Le trajet de Paris à Limoges a lieu le lundi 8 septembre 1913. Le train présidentiel quitte la capitale à 10 h 45 et un ravitaillement de la machine est nécessaire aux Aubrais. Tout le long du parcours, la population prévenue, attend et salue le convoi. Arrivé à 14 h 15 à Châteauroux, le Président descend de son train pour se rendre à la préfecture. La cérémonie achevée, la délégation regagne le train qui part à 15 h 05. Le voyage se poursuit jusqu'à Saint-Sulpice-Laurière où la municipalité monte à bord du train pour saluer le Président. Le train achève son voyage à la gare des Bénédictins de Limoges vers 17 h 10. A noter l'absence du maire Léon Betoulle qui, avec la nouvelle municipalité de Limoges, décide de ne pas s'associer aux festivités prévues, en désapprobation de la loi des "Trois ans" (loi adoptée le 7 août 1913 qui prolonge la durée du service militaire de deux à trois ans en vue de préparer l'armée française à une guerre éventuelle contre l'Allemagne).

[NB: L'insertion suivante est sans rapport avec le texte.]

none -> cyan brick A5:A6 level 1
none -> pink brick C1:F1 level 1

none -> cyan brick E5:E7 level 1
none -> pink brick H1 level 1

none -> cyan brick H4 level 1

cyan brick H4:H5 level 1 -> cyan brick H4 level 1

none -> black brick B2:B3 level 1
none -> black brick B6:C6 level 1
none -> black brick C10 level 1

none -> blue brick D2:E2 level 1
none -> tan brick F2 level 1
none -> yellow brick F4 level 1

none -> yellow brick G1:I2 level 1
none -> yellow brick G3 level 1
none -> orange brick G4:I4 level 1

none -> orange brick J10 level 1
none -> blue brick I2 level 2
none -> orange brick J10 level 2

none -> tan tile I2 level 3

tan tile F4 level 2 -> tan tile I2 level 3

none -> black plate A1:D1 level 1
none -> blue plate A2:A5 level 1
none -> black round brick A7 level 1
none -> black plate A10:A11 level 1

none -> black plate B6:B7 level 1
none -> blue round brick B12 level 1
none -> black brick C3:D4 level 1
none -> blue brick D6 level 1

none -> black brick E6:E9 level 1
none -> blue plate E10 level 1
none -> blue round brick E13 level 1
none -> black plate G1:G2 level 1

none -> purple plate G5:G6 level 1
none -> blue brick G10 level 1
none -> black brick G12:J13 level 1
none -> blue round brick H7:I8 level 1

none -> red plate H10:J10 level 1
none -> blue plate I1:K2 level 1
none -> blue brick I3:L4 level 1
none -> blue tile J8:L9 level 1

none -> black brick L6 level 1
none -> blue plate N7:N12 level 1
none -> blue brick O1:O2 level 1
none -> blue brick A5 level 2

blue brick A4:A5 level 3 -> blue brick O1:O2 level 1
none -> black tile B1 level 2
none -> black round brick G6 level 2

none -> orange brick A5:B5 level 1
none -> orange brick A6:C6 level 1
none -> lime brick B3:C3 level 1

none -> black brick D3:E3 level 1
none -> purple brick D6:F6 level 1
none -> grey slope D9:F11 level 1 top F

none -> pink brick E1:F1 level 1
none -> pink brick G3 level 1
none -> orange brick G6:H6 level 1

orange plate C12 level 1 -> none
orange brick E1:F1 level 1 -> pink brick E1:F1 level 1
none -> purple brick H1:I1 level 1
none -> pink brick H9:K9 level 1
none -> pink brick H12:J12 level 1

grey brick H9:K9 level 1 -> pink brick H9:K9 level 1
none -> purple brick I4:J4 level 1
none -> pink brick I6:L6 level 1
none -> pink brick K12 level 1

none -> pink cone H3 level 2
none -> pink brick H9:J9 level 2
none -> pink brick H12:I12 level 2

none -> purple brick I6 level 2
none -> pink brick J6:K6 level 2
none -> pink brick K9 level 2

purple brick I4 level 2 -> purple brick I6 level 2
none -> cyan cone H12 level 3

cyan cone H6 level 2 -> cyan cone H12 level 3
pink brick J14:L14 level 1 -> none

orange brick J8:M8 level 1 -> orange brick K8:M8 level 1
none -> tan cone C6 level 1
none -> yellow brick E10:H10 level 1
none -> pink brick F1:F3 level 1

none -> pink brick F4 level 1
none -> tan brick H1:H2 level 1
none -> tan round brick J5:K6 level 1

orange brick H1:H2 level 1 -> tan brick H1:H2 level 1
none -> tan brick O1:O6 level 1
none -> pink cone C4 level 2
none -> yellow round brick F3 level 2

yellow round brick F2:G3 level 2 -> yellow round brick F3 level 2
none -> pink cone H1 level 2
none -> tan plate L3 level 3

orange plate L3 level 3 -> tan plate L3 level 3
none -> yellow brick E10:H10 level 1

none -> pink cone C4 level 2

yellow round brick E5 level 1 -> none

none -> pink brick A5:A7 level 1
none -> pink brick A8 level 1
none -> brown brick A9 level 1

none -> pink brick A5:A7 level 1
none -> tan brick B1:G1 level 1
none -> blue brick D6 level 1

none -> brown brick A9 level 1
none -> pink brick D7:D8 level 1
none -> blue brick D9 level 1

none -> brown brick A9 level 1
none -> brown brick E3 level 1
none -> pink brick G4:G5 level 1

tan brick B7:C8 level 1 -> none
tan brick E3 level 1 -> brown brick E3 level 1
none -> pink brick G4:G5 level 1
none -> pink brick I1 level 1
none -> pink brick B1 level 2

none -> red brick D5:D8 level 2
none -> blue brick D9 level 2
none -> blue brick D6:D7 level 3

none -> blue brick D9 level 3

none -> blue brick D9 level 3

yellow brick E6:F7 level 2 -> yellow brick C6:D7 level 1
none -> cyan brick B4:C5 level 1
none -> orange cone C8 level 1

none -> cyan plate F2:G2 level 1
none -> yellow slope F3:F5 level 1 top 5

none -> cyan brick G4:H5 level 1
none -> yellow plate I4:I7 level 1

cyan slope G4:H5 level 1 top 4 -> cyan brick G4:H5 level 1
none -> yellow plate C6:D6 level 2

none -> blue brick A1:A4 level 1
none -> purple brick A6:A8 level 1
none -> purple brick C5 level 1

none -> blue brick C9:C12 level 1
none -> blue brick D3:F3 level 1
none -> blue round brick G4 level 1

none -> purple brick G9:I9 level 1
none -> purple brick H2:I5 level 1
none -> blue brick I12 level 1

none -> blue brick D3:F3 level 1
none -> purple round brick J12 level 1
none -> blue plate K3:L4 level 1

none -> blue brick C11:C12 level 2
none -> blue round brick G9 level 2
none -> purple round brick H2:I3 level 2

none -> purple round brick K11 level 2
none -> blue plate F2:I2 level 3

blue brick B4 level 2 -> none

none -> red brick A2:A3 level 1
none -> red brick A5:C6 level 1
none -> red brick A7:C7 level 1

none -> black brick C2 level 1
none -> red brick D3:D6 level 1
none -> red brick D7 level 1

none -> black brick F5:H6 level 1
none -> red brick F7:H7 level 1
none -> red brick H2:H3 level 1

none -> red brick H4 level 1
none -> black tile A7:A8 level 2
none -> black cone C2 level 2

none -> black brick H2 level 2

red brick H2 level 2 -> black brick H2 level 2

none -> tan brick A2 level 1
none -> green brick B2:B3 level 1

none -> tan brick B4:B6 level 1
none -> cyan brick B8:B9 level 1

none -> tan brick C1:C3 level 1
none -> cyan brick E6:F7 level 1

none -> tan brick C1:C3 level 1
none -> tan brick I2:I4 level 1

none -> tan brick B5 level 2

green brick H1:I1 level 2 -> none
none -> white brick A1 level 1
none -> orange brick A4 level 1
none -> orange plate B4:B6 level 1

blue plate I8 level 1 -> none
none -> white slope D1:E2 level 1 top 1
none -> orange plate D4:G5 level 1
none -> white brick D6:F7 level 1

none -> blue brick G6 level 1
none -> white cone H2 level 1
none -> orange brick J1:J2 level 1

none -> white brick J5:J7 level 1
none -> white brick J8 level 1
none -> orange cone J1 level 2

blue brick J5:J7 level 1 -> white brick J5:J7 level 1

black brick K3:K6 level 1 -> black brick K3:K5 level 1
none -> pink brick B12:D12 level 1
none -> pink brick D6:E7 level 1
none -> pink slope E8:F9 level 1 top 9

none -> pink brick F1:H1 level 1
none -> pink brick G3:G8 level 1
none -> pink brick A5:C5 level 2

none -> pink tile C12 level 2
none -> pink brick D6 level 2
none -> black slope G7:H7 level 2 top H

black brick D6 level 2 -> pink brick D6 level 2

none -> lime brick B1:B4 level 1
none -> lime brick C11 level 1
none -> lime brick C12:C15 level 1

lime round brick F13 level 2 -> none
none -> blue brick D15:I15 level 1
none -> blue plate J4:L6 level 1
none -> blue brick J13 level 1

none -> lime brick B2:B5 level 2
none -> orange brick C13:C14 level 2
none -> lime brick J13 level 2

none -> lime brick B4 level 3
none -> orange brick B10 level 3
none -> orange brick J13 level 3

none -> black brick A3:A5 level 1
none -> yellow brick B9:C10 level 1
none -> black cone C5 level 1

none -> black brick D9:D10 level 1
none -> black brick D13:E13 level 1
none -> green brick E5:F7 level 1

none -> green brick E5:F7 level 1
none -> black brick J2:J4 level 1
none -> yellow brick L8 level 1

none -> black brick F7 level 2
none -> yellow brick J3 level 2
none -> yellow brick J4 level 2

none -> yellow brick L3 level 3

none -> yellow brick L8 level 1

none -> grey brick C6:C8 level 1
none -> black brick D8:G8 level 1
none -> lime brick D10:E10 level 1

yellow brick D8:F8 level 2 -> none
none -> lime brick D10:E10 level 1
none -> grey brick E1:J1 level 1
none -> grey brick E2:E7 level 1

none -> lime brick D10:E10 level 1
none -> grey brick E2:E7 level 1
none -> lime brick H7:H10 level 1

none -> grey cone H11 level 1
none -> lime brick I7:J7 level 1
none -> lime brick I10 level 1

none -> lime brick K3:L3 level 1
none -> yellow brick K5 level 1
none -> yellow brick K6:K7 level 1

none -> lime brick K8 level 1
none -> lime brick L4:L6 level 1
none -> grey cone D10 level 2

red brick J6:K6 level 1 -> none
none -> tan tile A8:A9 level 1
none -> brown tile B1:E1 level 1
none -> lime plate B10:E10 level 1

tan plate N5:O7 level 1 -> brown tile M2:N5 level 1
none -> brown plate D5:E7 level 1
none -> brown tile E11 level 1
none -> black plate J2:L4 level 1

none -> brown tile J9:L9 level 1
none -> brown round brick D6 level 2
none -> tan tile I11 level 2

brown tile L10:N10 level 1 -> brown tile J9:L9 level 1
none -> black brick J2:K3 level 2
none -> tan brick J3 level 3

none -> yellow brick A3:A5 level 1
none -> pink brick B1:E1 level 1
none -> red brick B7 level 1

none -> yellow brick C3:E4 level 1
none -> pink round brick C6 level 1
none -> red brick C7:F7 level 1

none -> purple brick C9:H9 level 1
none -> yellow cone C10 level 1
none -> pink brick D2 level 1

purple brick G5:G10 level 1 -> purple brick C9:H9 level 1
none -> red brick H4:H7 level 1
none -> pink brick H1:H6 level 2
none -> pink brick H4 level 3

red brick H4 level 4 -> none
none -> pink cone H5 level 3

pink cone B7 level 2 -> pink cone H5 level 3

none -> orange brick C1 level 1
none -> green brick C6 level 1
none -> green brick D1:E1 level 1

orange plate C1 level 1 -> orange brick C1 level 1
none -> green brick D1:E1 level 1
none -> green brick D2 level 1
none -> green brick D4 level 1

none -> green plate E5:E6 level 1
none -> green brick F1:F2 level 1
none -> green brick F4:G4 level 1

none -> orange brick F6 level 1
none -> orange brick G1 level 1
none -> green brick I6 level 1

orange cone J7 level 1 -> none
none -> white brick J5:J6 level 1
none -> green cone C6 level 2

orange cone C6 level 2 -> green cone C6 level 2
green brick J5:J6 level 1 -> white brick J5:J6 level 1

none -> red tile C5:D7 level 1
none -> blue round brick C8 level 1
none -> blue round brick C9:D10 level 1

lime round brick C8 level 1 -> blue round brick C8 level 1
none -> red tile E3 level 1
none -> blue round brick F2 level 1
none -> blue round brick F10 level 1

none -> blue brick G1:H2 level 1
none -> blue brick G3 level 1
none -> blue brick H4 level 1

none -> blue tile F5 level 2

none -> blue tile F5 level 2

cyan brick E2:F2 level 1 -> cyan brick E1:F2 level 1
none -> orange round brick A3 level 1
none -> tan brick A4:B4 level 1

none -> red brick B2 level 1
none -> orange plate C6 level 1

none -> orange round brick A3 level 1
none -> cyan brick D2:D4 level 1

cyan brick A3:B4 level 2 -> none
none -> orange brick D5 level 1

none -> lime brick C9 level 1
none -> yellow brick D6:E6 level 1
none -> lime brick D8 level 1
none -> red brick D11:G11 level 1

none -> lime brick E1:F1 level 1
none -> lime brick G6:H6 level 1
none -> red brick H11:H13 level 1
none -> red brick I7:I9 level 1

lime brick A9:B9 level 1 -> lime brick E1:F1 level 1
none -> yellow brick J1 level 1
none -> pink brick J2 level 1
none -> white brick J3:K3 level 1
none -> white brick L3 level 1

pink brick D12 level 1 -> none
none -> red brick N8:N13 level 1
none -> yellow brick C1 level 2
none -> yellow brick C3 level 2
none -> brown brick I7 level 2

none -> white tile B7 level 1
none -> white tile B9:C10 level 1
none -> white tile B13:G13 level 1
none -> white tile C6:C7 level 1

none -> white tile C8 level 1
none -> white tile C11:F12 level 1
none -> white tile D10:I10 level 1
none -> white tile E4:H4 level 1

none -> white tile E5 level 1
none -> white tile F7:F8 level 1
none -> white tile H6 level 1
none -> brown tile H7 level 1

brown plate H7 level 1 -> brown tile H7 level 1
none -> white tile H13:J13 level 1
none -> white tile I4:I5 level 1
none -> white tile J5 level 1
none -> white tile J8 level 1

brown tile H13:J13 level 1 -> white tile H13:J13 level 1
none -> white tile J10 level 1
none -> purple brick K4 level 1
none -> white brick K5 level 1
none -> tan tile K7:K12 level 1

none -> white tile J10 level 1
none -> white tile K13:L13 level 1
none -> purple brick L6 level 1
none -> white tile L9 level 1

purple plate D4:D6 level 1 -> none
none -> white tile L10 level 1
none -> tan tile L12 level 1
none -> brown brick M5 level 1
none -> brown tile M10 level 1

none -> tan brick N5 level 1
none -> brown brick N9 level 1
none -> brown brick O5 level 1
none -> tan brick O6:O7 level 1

Après la réception et divers échanges de discours en gare, un cortège de 13 voitures hippomobiles (une Daumont pour le Président) se dirige vers la préfecture sous les acclamations. Un nouvel accueil en préfecture suivi de la réception des délégations et de nouveaux échanges de discours précèdent un repas de 68 couverts qui est offert à 19 h par le conseil général dans les locaux de la préfecture et suivi à 21 h d'un programme artistique. Vers minuit, le Président se retire dans sa chambre préparée à la préfecture.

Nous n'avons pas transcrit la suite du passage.